With less than four minutes left and Duke trailing just 57-55, it played impressive zone defense for more than 20 seconds, eventually forcing Virginia sophomore Kyle Guy to throw up a wild airball from the short corner over Wendell Carter Jr.'s towering presence.

But Guy darted down the baseline, beating both Marvin Bagley III and Trevon Duval to the rebound and then having the presence of mind to launch a desperation turnaround 3-pointer as the shot clock expired, that hit the backboard and bounced hard off the rim. Once again, the Cavaliers outworked the Blue Devils for the rebound, as big man Jack Salt got his hand on the ball before Carter and tapped it back to Ty Jerome.

When the ball wound up in Guy's hands seconds later in the corner off a pass from Devon Hall, he didn't miss from deep again.
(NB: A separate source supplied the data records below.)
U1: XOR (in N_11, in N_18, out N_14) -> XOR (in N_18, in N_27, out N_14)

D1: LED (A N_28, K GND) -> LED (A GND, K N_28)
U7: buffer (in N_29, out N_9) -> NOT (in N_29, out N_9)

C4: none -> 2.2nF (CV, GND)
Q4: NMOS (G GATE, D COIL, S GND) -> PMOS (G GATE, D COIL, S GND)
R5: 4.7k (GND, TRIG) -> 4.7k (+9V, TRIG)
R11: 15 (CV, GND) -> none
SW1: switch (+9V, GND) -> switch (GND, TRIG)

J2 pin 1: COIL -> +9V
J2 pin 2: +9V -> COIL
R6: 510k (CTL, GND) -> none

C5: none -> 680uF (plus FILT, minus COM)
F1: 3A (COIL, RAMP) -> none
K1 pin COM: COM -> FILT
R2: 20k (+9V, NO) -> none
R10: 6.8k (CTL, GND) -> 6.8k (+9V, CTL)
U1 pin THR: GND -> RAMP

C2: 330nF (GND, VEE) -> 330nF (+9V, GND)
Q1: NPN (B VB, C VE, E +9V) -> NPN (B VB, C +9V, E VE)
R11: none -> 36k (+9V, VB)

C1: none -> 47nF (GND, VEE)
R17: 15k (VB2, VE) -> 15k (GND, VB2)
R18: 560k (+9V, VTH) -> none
Duke head coach Mike Krzyzewski, Bagley and Duval all rejected the notion that fatigue played a role in the Blue Devils' loss after the game, but the missed rebounding opportunities, missed free throws and a careless late turnover were all characteristic of a team that looked like it ran out of steam. Duke did not make a substitution in the second half, and its bench played a combined six minutes in the entire game. 

Bagley, Grayson Allen and Gary Trent Jr. each played all 40 minutes, and Carter and Duval only received three minutes of rest in two short spurts of the first half.

"If we want to win something really big, your best players have to play a lot of minutes, and I think that’s what the regular season is about, is preparing for March," Krzyzewski said. "Some of the rebounding, the plays were relentless for us. They were unbelievable. My guys played their hearts out. I feel bad for them, but it’s the way it is."

The Blue Devils made a long surge to rally from a 13-point deficit in the first 10 minutes of the second half, briefly snatching a four-point lead. Earlier this season, against Texas, Florida and Miami, that type of short burst of energy and execution was enough to erase similar deficits and win. But Virginia—probably the best team Duke has faced this season—refused to fold.

"They were really tough. For letting us come out that way in the second half, they didn’t let that knock them down," Duval said. "That was really good on their end."

With the Cavaliers on their heels, the visitors made a key adjustment to capitalize on a deeper rotation than that of the Blue Devils. Forward Isaiah Wilkins was ineffective offensively after the Blue Devils switched to a 2-3 zone defense, unable to knock down multiple wide-open jumpers from the hole in the zone at the elbow.

So Tony Bennett replaced Wilkins with dynamic 6-foot-7 redshirt freshman De'Andre Hunter, and his fresh legs almost singlehandedly stemmed the tide.

Hunter scored eight of Virginia's 13 points in a run that turned a four-point Cavalier deficit into a two-point lead, and after he went down with an apparent ankle injury following his last layup, Guy and Jerome each knocked down clutch 3-pointers to provide the rest of the offense Virginia needed. Guy, Jerome and Devon Hall were all workhorses in Virginia's backcourt who played most of the game as well, but the Cavaliers' single hidden weapon off the bench was one more than Duke had.

Javin DeLaurier and Alex O'Connell each played just three minutes for the Blue Devils, as Krzyzewski said DeLaurier had a tight hamstring again and O'Connell has been battling the flu. Marques Bolden was also not quite ready to return from his knee injury.

Part of the reason for Duke's switch to zone in the second half was so its starters wouldn't have to use as much energy during Virginia's long possessions. The fact that the Blue Devils played better in the zone was an added luxury.

"Part of them being good is they wear you out when you’re on defense in man-to-man, because you have to keep running after them," Krzyzewski said. "Their offense beat our defense, but they also wore us down, so our offense wasn’t as poised in the first half."

He felt that the defensive scheme minimized fatigue after the break, and maybe it was a coincidence that the Blue Devils missed four of their five free-throw attempts in the last 10 minutes, including three front ends of one-and-ones. Maybe Duval would have made that ill-fated length of the court pass into triple coverage when Duke trailed by just two points with a minute left even if he was more fresh. 

The intended target was Carter, but the ball never had a chance to get there, and Jerome knocked down a dagger 3-pointer after he intercepted the pass.

"I saw for a split-second, he was open," Duval said. "And then I remembered as soon as it was on my fingertips, like, ‘Damn, I shouldn’t have thrown that pass.’"

Carter and Bagley were all that was working for the Blue Devils on offense—Bagley had another titanic effort with 30 points and 14 rebounds—but two interior scoring threats are not enough to beat top-tier teams like the Cavaliers.

It is nearly impossible to succeed at any level of basketball with a five-man rotation, and Duke's reserves will need to get better and get healthy soon.